How Kinky Friedman Conquered Texas
Music
Jesse Walker | 6.28.2024 11:02 AM
"When you get big, you become a joke," Kinky Friedman told an interviewer in 1974. "I started as a joke, and that's a pretty good way to start."
This was near the beginning of Friedman's career arc from enfant terrible to beloved old crank, and he was playing the punk-kid part beautifully, dropping one caustic aside after another—from "I don't really view hippies as people" to "I hate intellectuals, and I am one." The interviewer, Jan Reid, put the highlights in The Improbable Rise of Redneck Rock, his great book about the Austin music scene of the '70s, where Kinky came off as a witty wiseass who liked shocking people and was a bit ambivalent about the Austin experience, partly because he saw the place as his home, not as a destination. "I lived in this city for 17 years," he told Reid. "I went to high school here, I did the whole trip. I didn't suddenly become a guru with long hair." He even sneered at the Armadillo World Headquarters, the town's legendary music venue: "A lot of people think it's a very warm place, but to me it's an airplane hangar."

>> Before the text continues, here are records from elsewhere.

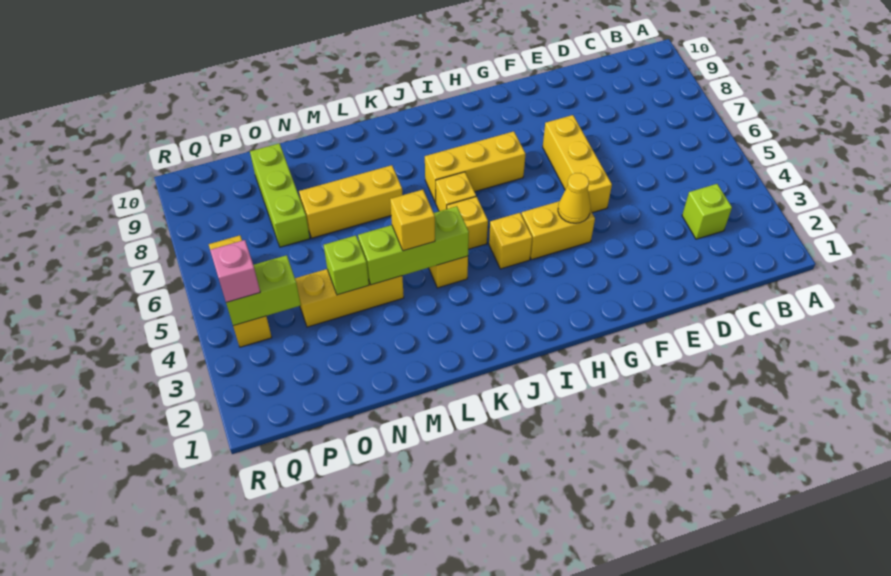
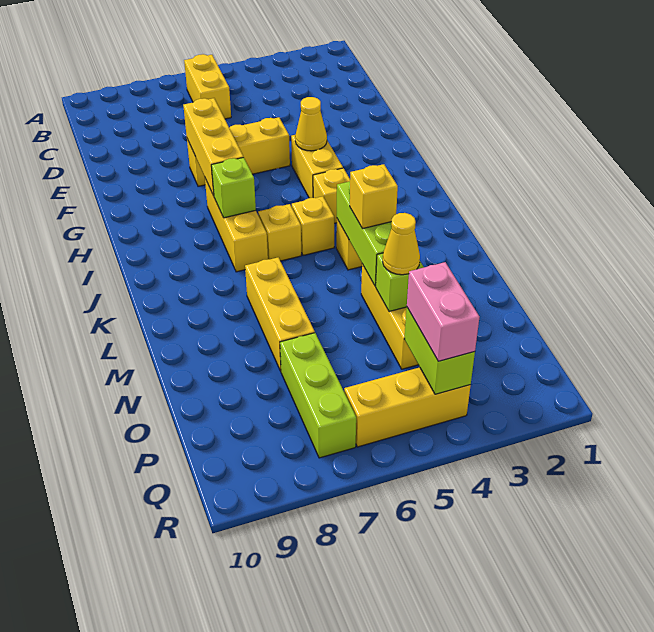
none -> yellow brick B6:C6 level 1
lime brick C3 level 1 -> lime brick I7 level 2
none -> yellow brick F7:H7 level 2
none -> yellow cone N4 level 3
lime brick O7:O9 level 1 -> lime brick O7:Q7 level 1
pink brick Q4 level 3 -> pink brick P4:Q4 level 3

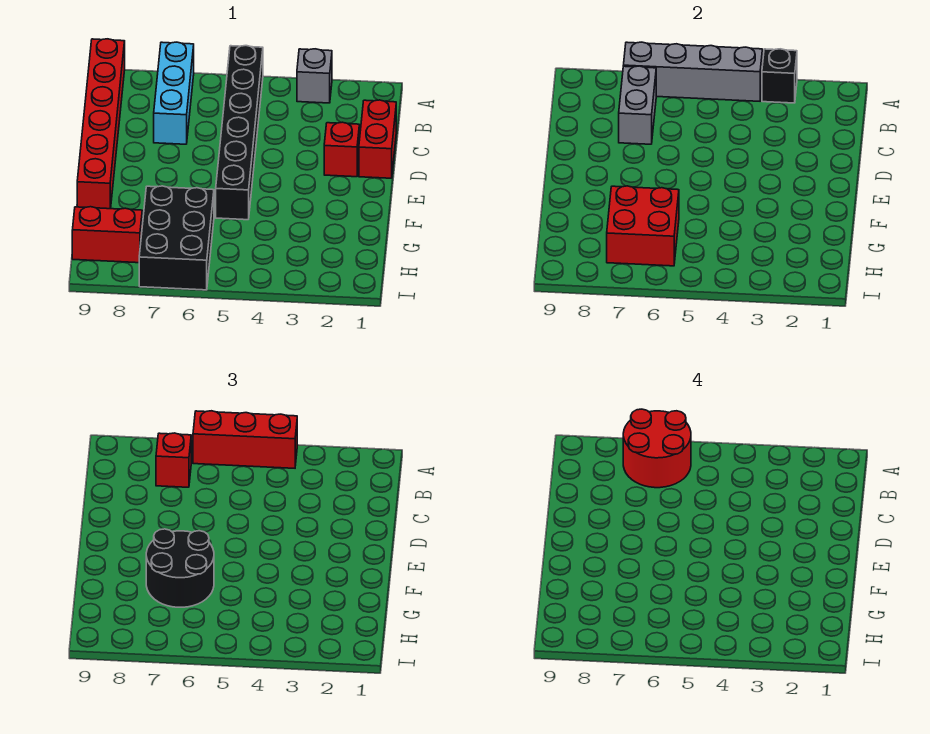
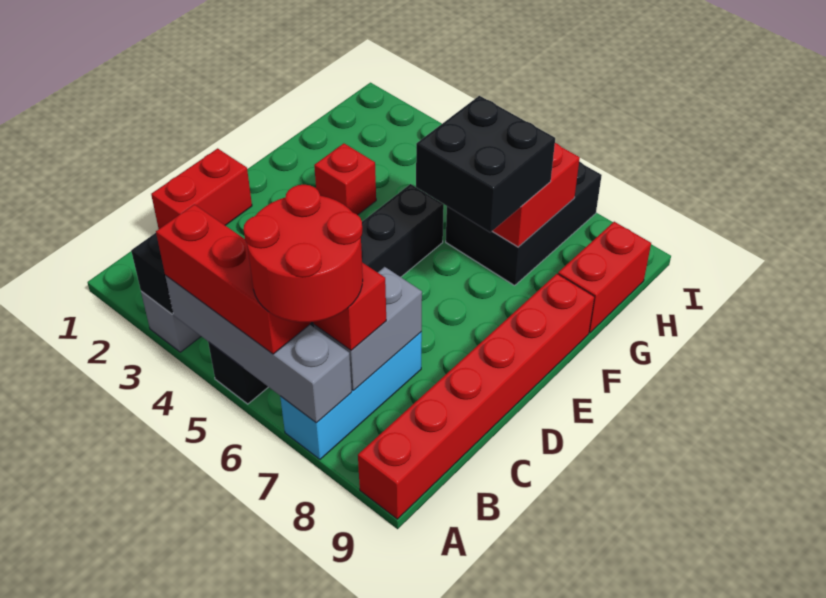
red brick D2 level 1 -> red brick F3 level 1
black round brick F6:G7 level 3 -> black brick F6:G7 level 3
red brick H8:H9 level 1 -> red brick G9:H9 level 1

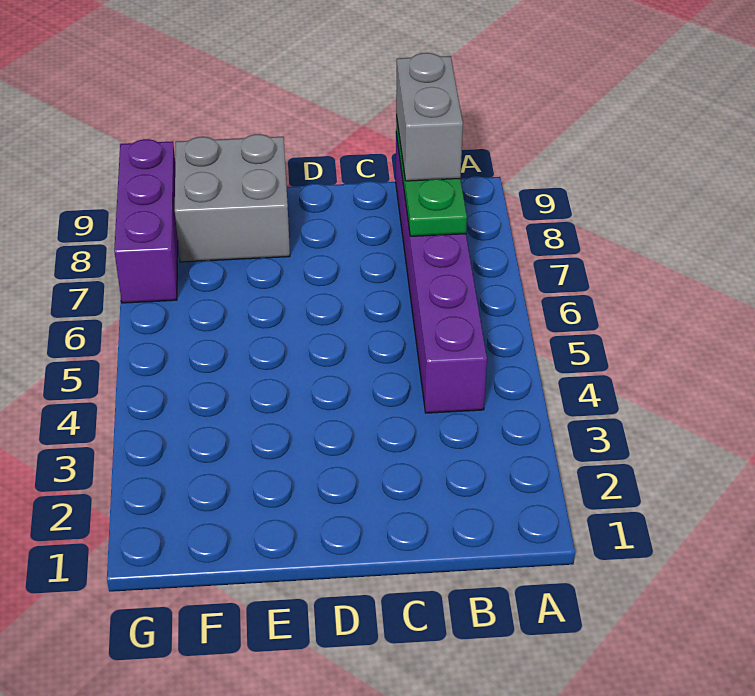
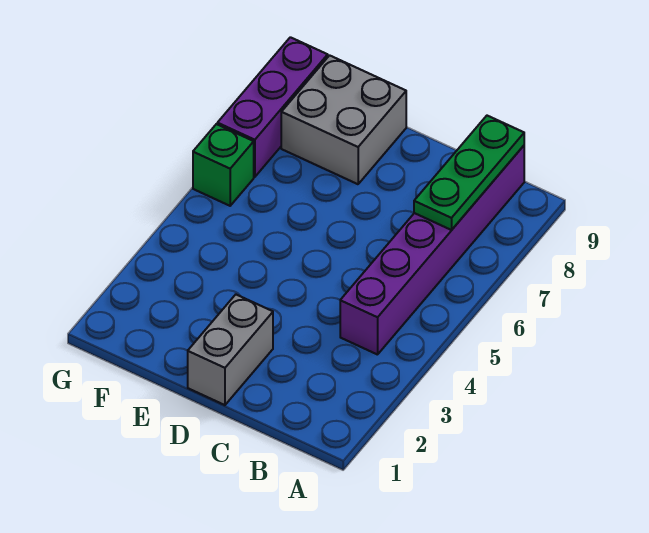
grey brick B8:B9 level 3 -> grey brick D1:D2 level 1
none -> green brick G6 level 1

Well, maybe it was; I wasn't there, and I can't say. But 50 years later, it's hard to imagine a city better suited for a talent like Friedman, who died this week at age 79. Don't get me wrong: There were plenty of places in 1970s America where you could sing songs about gas chambers and mass shooters and boogers. That's why God gave us punk rock. But to sing country songs about gas chambers and mass shooters and boogers—and I mean serious country music, not some novelty pastiche—you'd probably wanted to spend some time in Austin, even if you kept a foot in Nashville and New York as well. There was a whole new style of countercultural........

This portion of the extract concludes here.